In collaboration with researchers at the Kavli Institute of Nanoscience (TU Delft, Netherlands), we have predicted the occurrence of topological transitions in multi-terminal Josephson junctions. The topology manifests itself in the trans-conductance between two voltage-biased terminals being quantized in fundamental units of 4e2/h, where e is the electric charge and h is the Planck constant.

Published on 7 June 2016
The work proposes an entirely new perspective on the realization of topological quantum matter with an arbitrary dimension, an opportunity that did not seem realistic so far. Indeed, the dimension in this proposal is set by the number of superconducting terminals. Thus, it is not limited by the three-dimensional character of our physical space. A Josephson junction with n ≥ 4 terminals provides a realization of a topological material in n - 1 ≥ 3 dimensions, with the superconducting phase differences playing the role of the band-structure quasi-momenta. Such a junction can admit for a topologically protected gap closing, i.e., a Weyl singularity, in its subgap spectrum, at energies below the superconducting gap in the leads. The presence of Weyl singularities enables topological transitions that are manifested experimentally as changes of the quantized trans-conductance. This resembles the integer quantum Hall effect, although it is based on a completely different physical mechanism. The prediction could be easily tested with conventional hybrid superconducting junctions.
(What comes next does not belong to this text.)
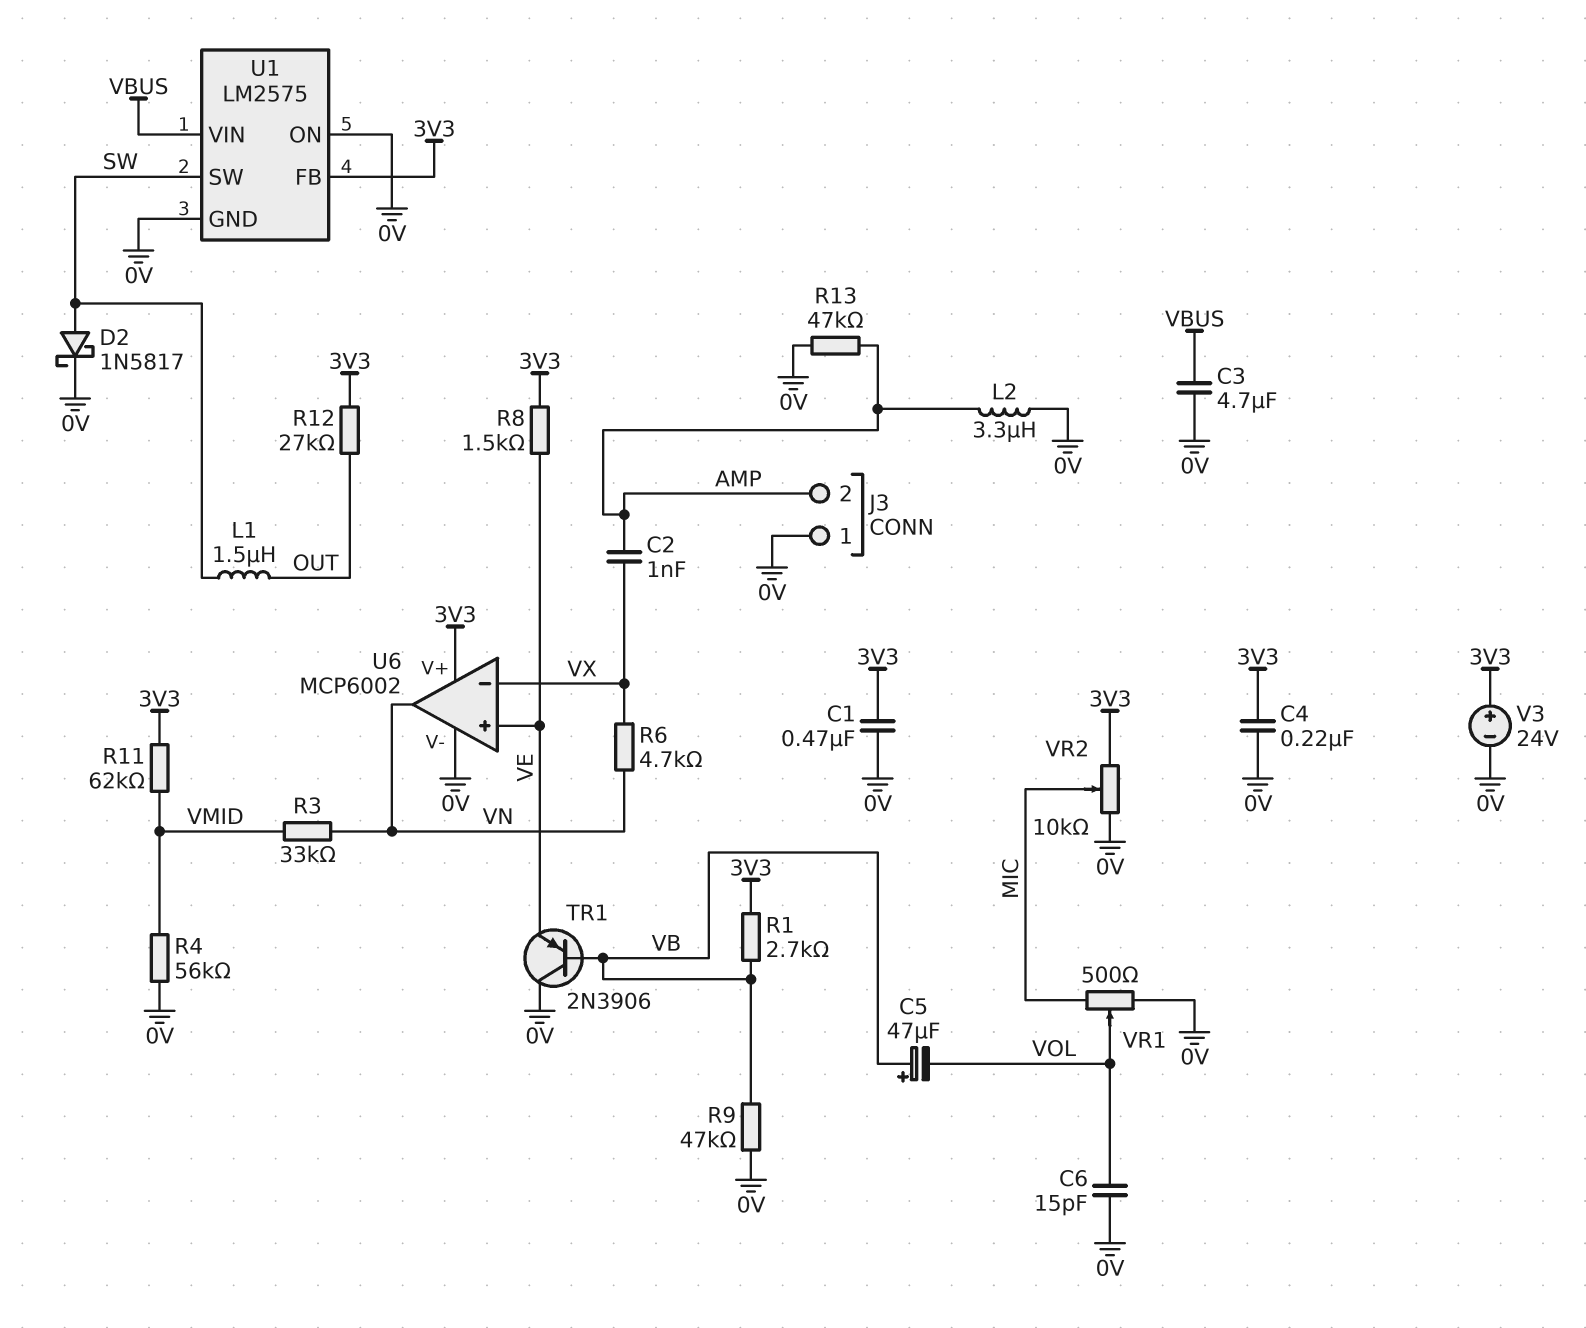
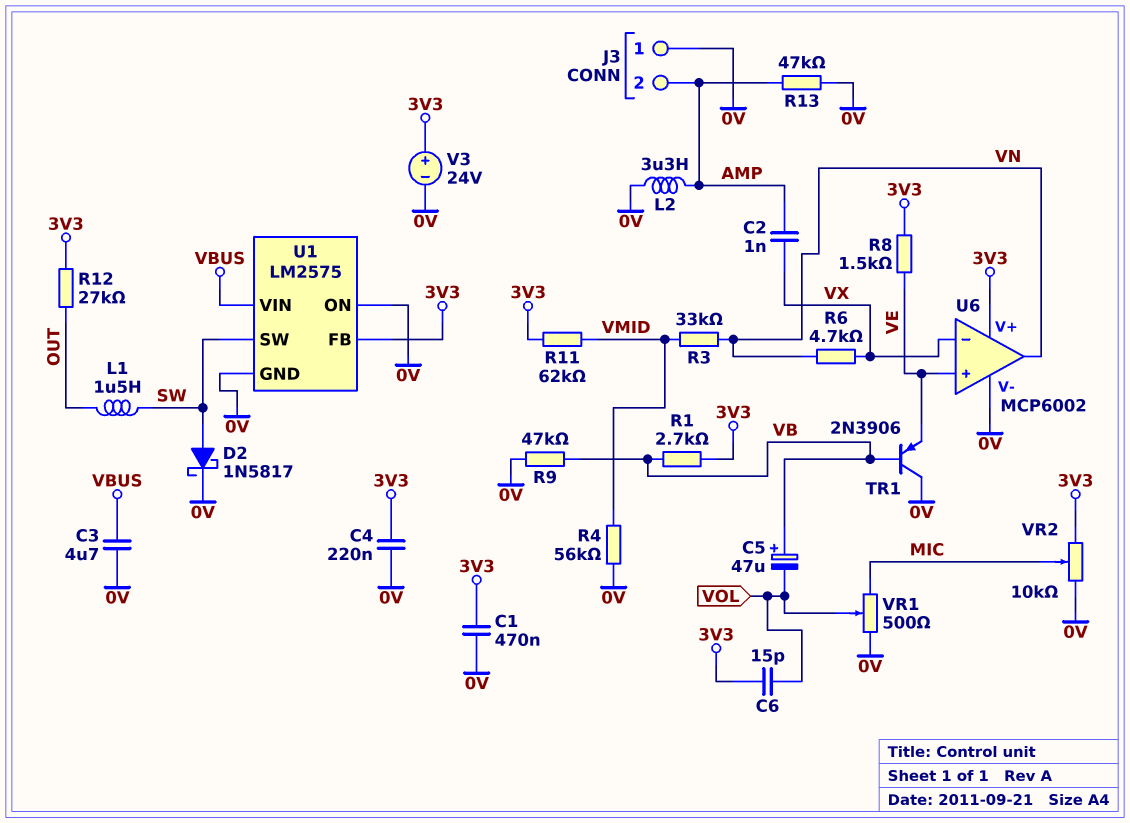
C6: 15pF (0V, VOL) -> 15pF (3V3, VOL)

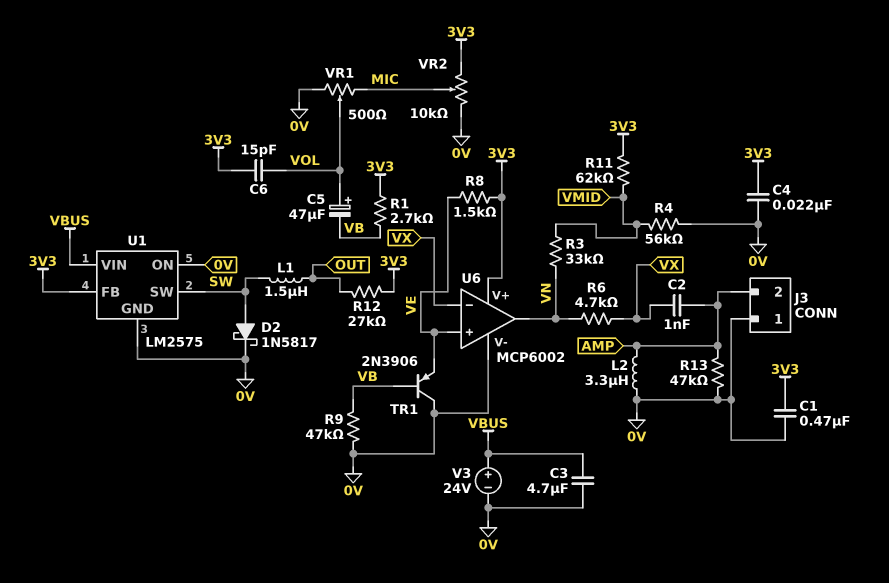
C4: 220nF (0V, 3V3) -> 22nF (0V, 3V3)
C5: 47uF (plus VB, minus VOL) -> 47uF (plus VOL, minus VB)
V3: 24V (plus 3V3, minus 0V) -> 24V (plus VBUS, minus 0V)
The investigation of topological transitions in quantum systems is a thriving area of modern research that stretches over several different fields, from Weyl and Dirac semimetals, to unconventional superconductors and topological insulators. On the fundamental side, the occurrence of linear gap closings can serve as a playground for exploring "relativistic" physics in a low-energy regime. The prediction of Weyl singularities in superconducting hybrid nanostructures is also an important milestone in a field of research at the interface between mesoscopic superconductivity and quantum technology. Novel device concepts have been proposed, such as highly sensitive nanoSQUIDs, Cooper pair splitters as sources of entangled electrons, hybrid diodes as sources of entangled photons, Andreev quantum bits with long coherence times, Majorana edge modes for topologically protected quantum computing… All these devices require the understanding of the subgap states, known as Andreev bound states, which are localized in the junction and which have been evidenced only recently. By revealing the topological properties of the Andreev spectrum in multi-terminal Josephson junctions, the present work provides a substantial extension of possible concepts based on them, which can be envisioned in the near future.
This work was supported by the ANR and realized in the frame of the Chair of Excellence program of the Fondation Nanosciences (Grenoble).
Figure: Left: setup of a multi-terminal Josephson junction between superconducting leads (blue) connected through a normal region (green). A magnetic field controls the superconducting phase difference between two of the leads, while two others are voltage-biased.
Right: Quantization of the trans-conductance upon varying the superconducting phase difference.